In conclusion, this study was made to discover possibility of using saffron as a natural medicine and in particular as anti-cancer drug. Saffron exerts selective toxicity on the cancerous cell by mechanisms including apoptosis, arresting cell cycle progression, tumor cell metabolism modulation, RNA and DNA synthesis inhibition, DNA fragmentation, LDH activity, antioxidant activity, and self-renewal genes expression reduction. In addition, it prevents tumor formation by reacting with and scavenging free radicals.

Also, saffron has anti-cancer and cancer-preventive effects in animal models of cancer, especially in skin, sarcoma, and gastric cancers, which can be related to its antioxidant and apoptotic function in cancer cells. Saffron can also exert antioxidant effects with its vitamin A precursor function. Saffron appears to have protective effects and reduce the toxic effects of anti-cancer drugs.

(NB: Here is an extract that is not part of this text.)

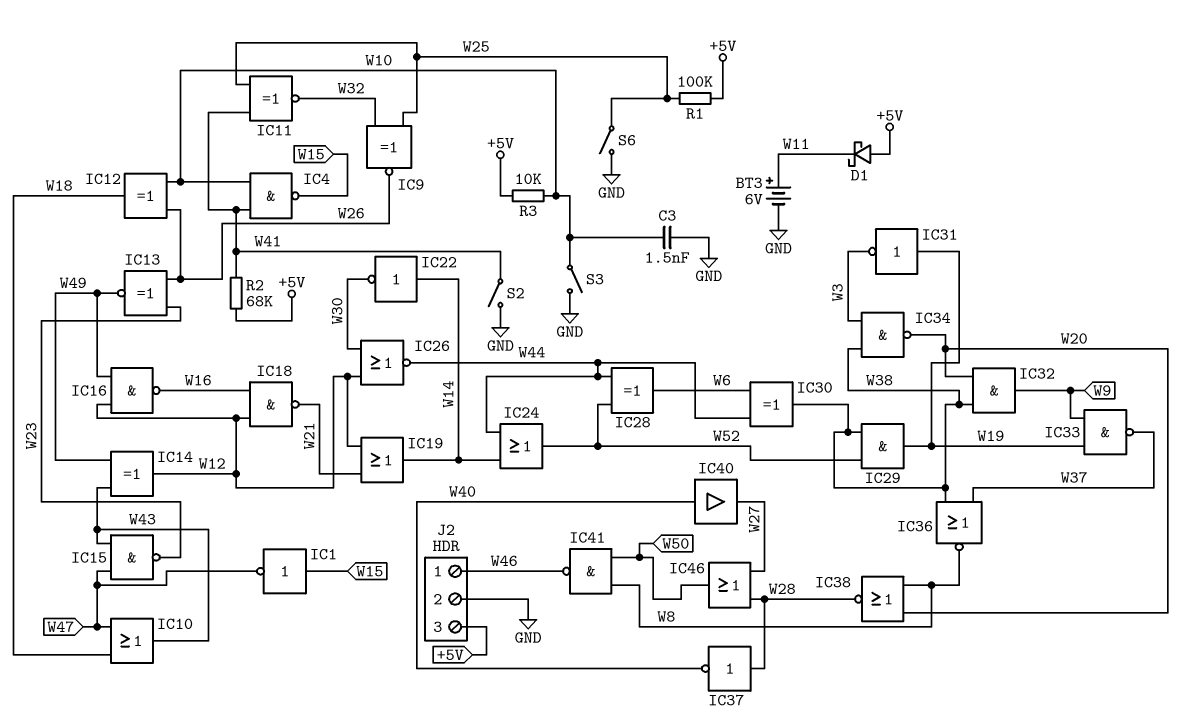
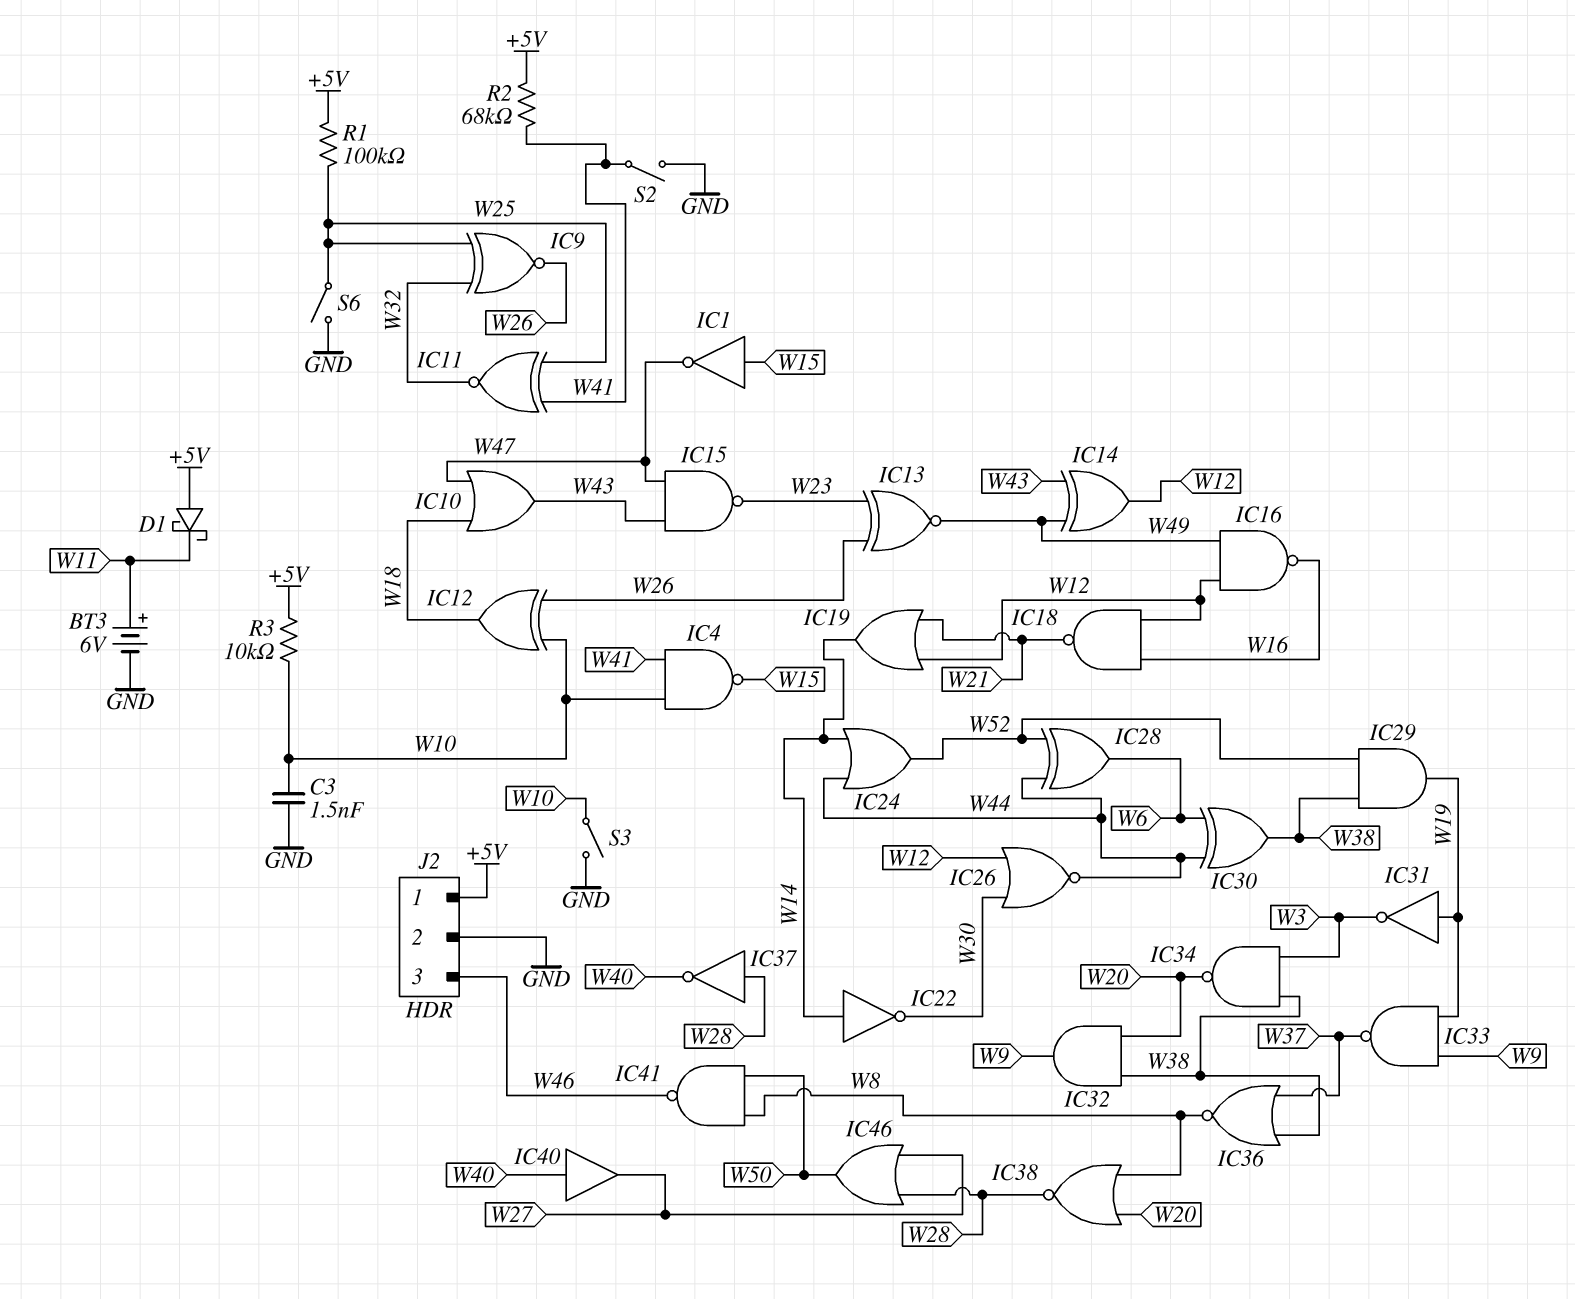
J2 pin 1: W46 -> +5V
J2 pin 3: +5V -> W46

Saffron has selective toxic and preventive effects on cancer cells but has no side effects on normal cells. Saffron has toxicity effects when used in high dosage, which are far greater than those used in human food culture. Determining the effective dose and effect mechanism of saffron in various animal model cancers requires further studies.

Considering the observed effects of saffron on the removal of cancer cells, saffron extract can be used in the treatment and prevention of cancer after confirmation in human clinical trials.

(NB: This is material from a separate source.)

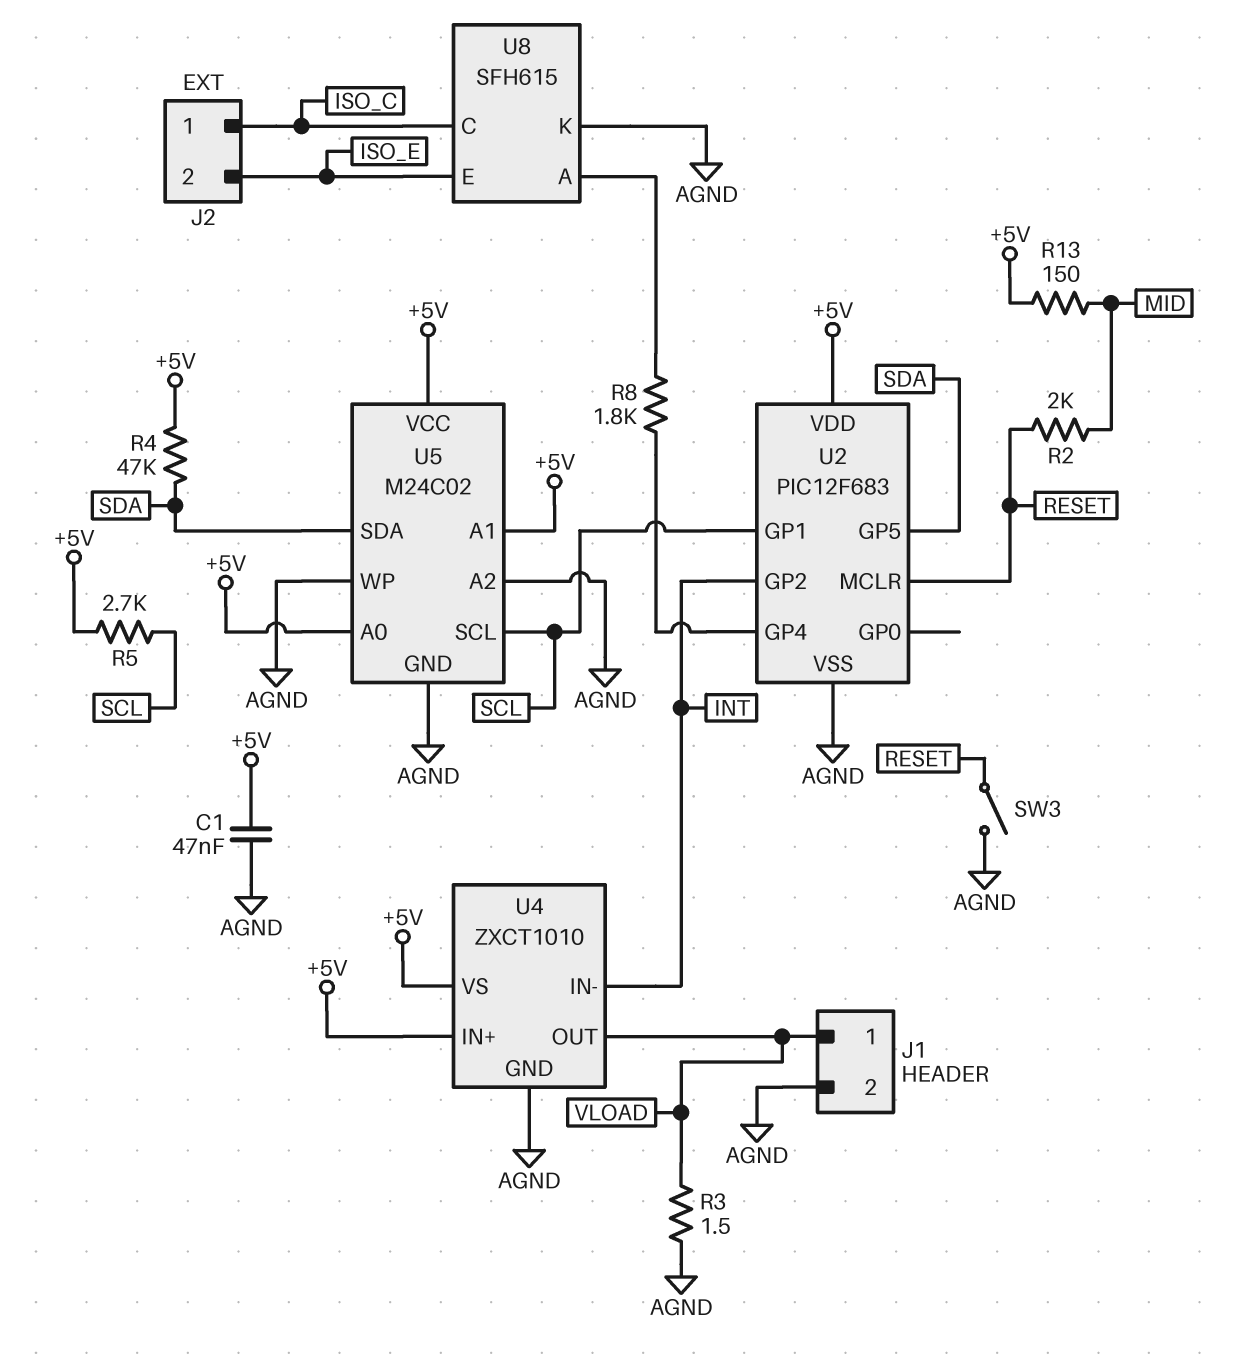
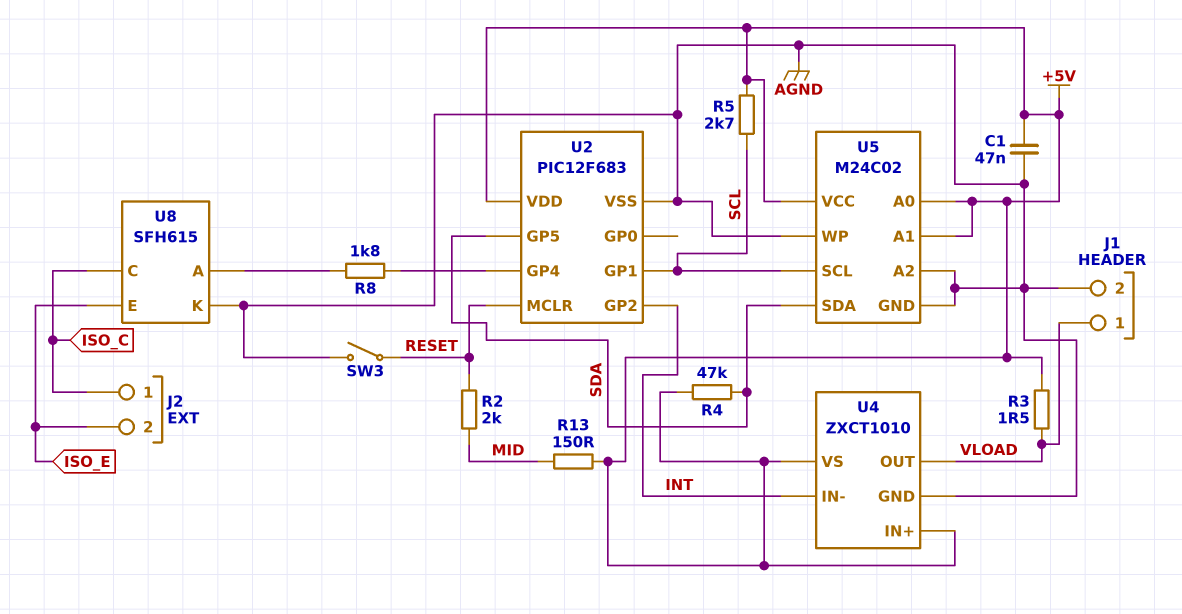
R3: 1.5 (AGND, VLOAD) -> 1.5 (+5V, VLOAD)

Generally, due to the high IC50 of saffron extracts in normal cells, their toxicity against non-cancerous cells is low and its use is safe. Besides, studies suggested the effects of saffron on some of the more malignant cancers, including nervous system cancer and common cancers.

According to saffron extract has protective effects against some medications proposing an inventive therapeutic approach to reduce medicinal toxicities and revealing the way for potential clinical applications. In addition, research works for evaluating the effects of saffron extracts of lymphomas are suggested.

The lack of human clinical trials has made it difficult to extend the results of experimental studies on animals to humans and define the best and safest dosage for humans; thus human clinical trials studies in this field are recommended.